The current policy aims and objectives from the New Labour government have derived out of policy initiatives that had earlier been developed by the Conservative government back in the early 1990’s. Social security was playing havoc for the Conservative government in the early 90’s and so pursued policy changes in the 1990 Act such as controlling social security funding of residential care that was concerned with the elderly. In pursuing this policy it allowed policy-makers to set charges and raise the cost of home care and other community care services. As Dean and Sykes et al. (2000, p.135) state “the 1990 NHS and Community Care Act ended the social security-led incentives towards placement in residential care and transferred monies from the social security budget to local authorities to pay for people who would previously have claimed assistance with the costs of residential care”. They go on to state that “the new system also demanded assessment of the need for care, thus introducing explicit rationing, in addition to means-testing. This represented a ‘fundamental shift from a demand-led system, based on individual entitlement, at given income levels, to one based on assessment of needs but within a fixed budget’ (Health Committee, 1993, para.8)” (cited in Dean and Sykes et al., 2000, p.135). From here we can see how the Conservative government had been initiating policies that were putting greater responsibility for financing care on individuals and their families. From the time the 1990 NHS and Community Care Act came into being the Conservative government was placing greater emphasis on private health care and private pension schemes. This has been the policy of the Conservative government in the early 90’s making people become more responsible for their own health care.

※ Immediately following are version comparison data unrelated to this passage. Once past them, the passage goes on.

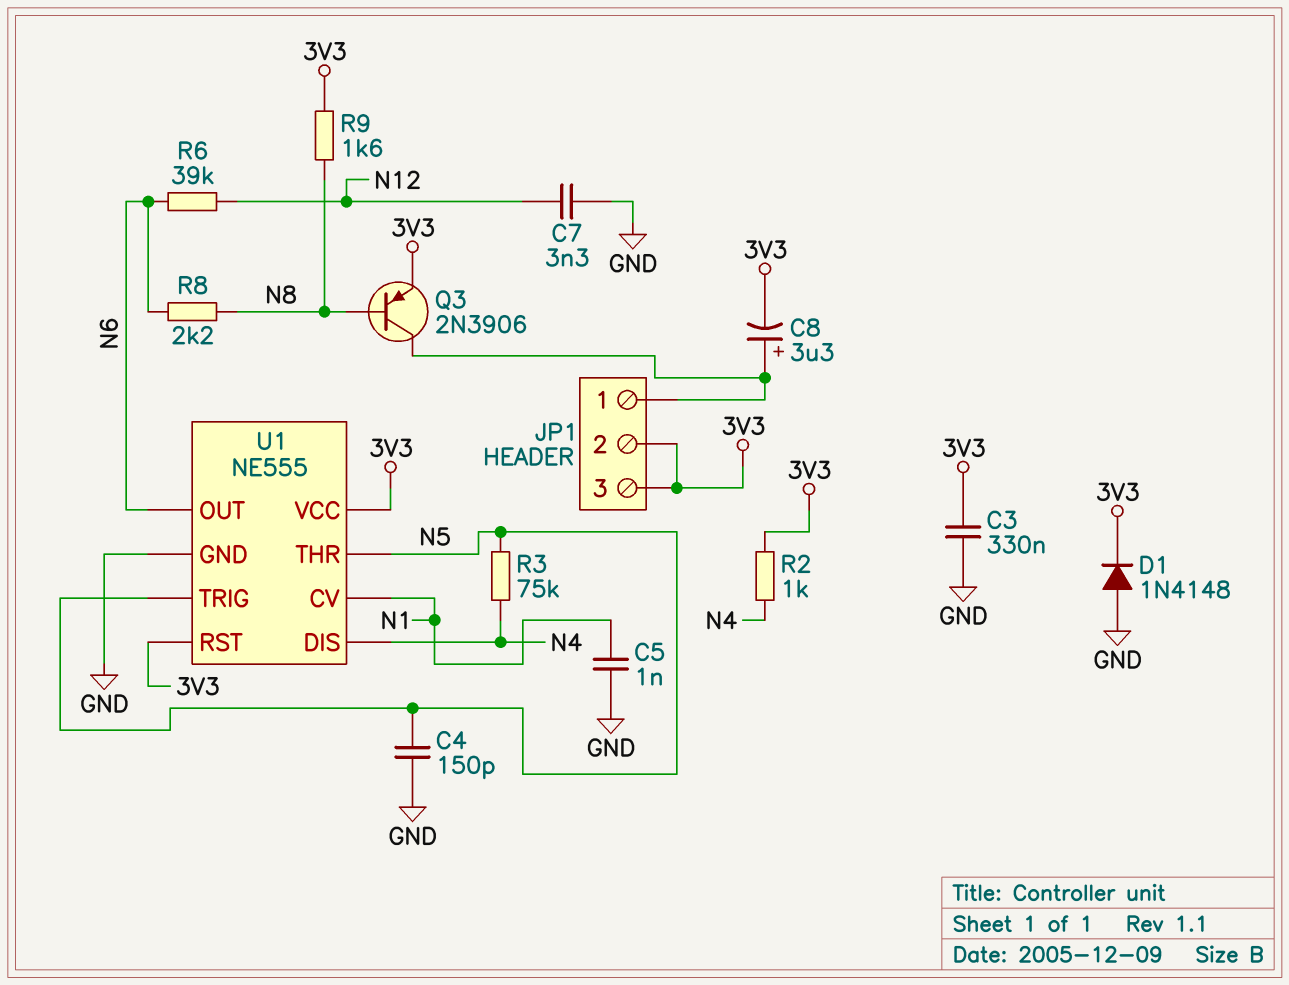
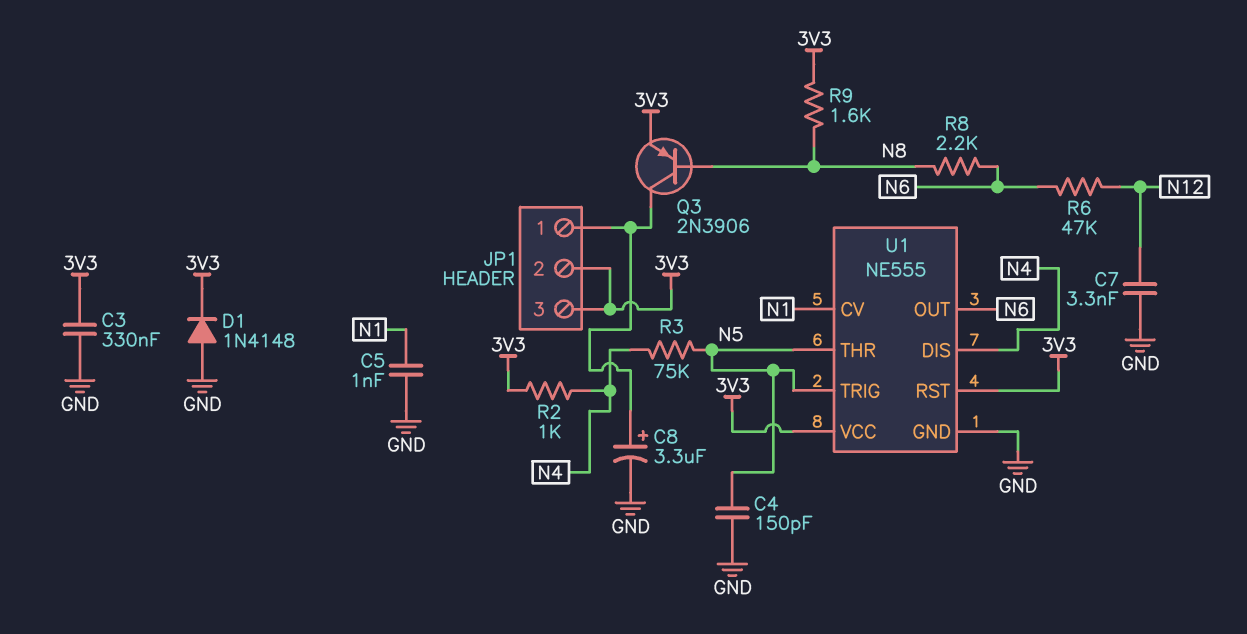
C8: 3.3uF (plus JP1/1, minus 3V3) -> 3.3uF (plus JP1/1, minus GND)
R6: 39k (N6, N12) -> 47k (N6, N12)

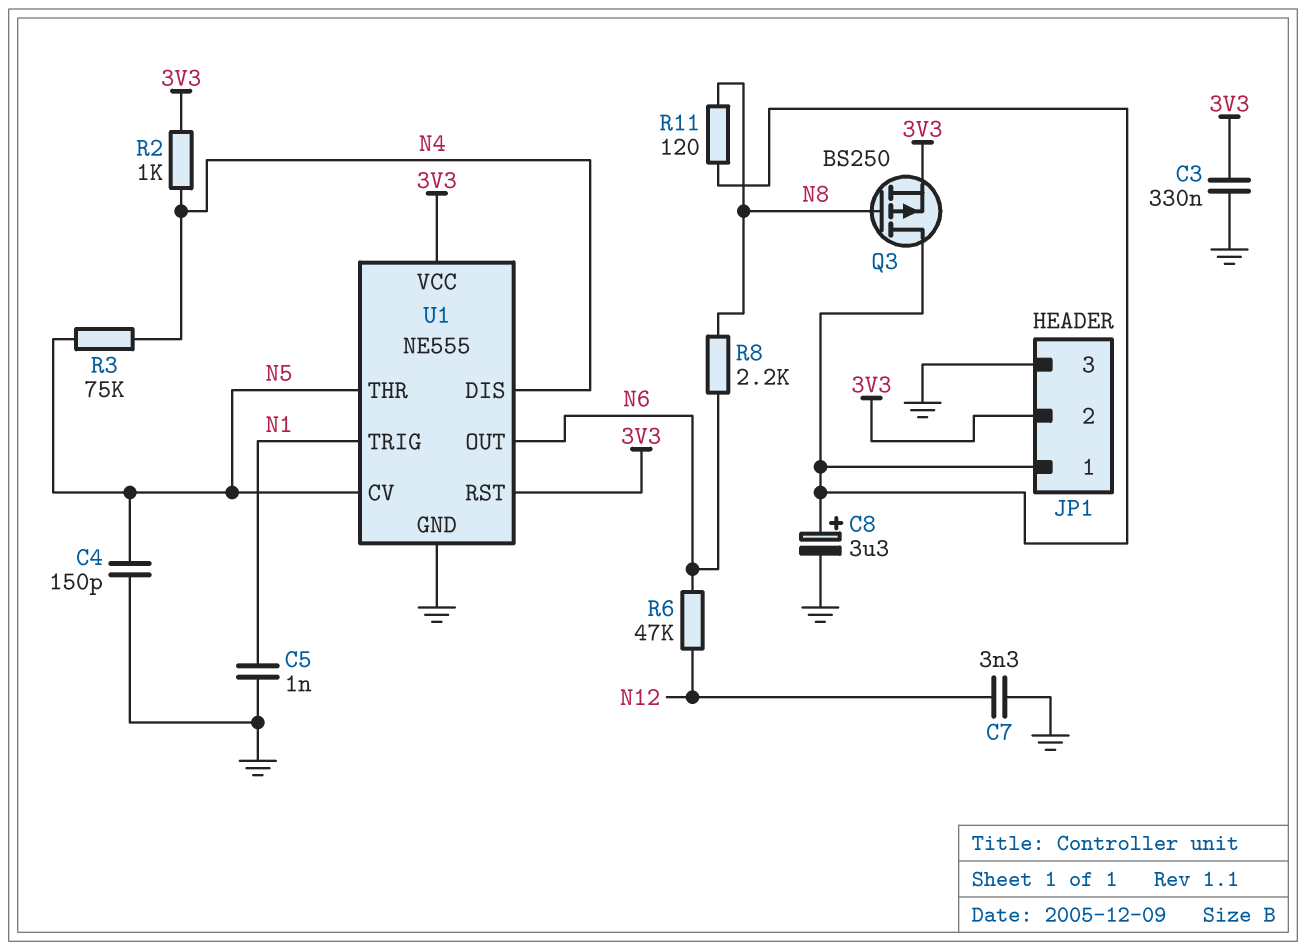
D1: diode 1N4148 (A GND, K 3V3) -> none
JP1 pin 3: 3V3 -> GND
Q3: PNP 2N3906 (B N8, C JP1/1, E 3V3) -> PMOS BS250 (G N8, D JP1/1, S 3V3)
R9: 1.6k (3V3, N8) -> none
R11: none -> 120 (JP1/1, N8)
U1 pin CV: N1 -> N5
U1 pin TRIG: N5 -> N1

It was these policies and others that were making elderly people pay for their own residential care by means of losing assets such as their own homes to pay for their care.
The approach of New Labour to the issue of long-term care has been very much a long the lines of the Third Way approach to social policy. Basically, Third Way politics is a way of balancing New Right ideology with that of Old Labour’s ideology and finding a middle ground between the two. The third way is based on theories from globalisation, economics and the environment. We could also say that Western ideas has shaped the third way approach e.g. the passing Clinton administration which had adopted many third way policies. We can place the third way approach to the centre left of the political spectrum.
However, the third way approach to community care and in particular the issue of charging elderly people for long-term care is proving undesirable among British people. As is stated in British Social Attitudes “people are in the main still keen to retain the provisory role of the state when it comes to key areas of welfare provision, this includes paying for the institutional care of elderly people for which greater provision was recently recommended by a recent Royal Commission report (Royal Commission, 1999), but rejected by the government”.
If we look at capitalism we can make the assumption that capitalism does not benefit the retired or elderly frail in society. Once we reach the age of retirement we are looked upon as dependent on the state and family for social support as people at this stage in life are stereotyped as being incapable of work. These are the negative stereotypes that many retired people face in our modern society today. We could argue here that capitalism has no role for the retired and elderly in society and more to the point that it actually strips older people of their many roles that they once had in society. Many of the government’s social policies tend to reinforce this in contemporary society.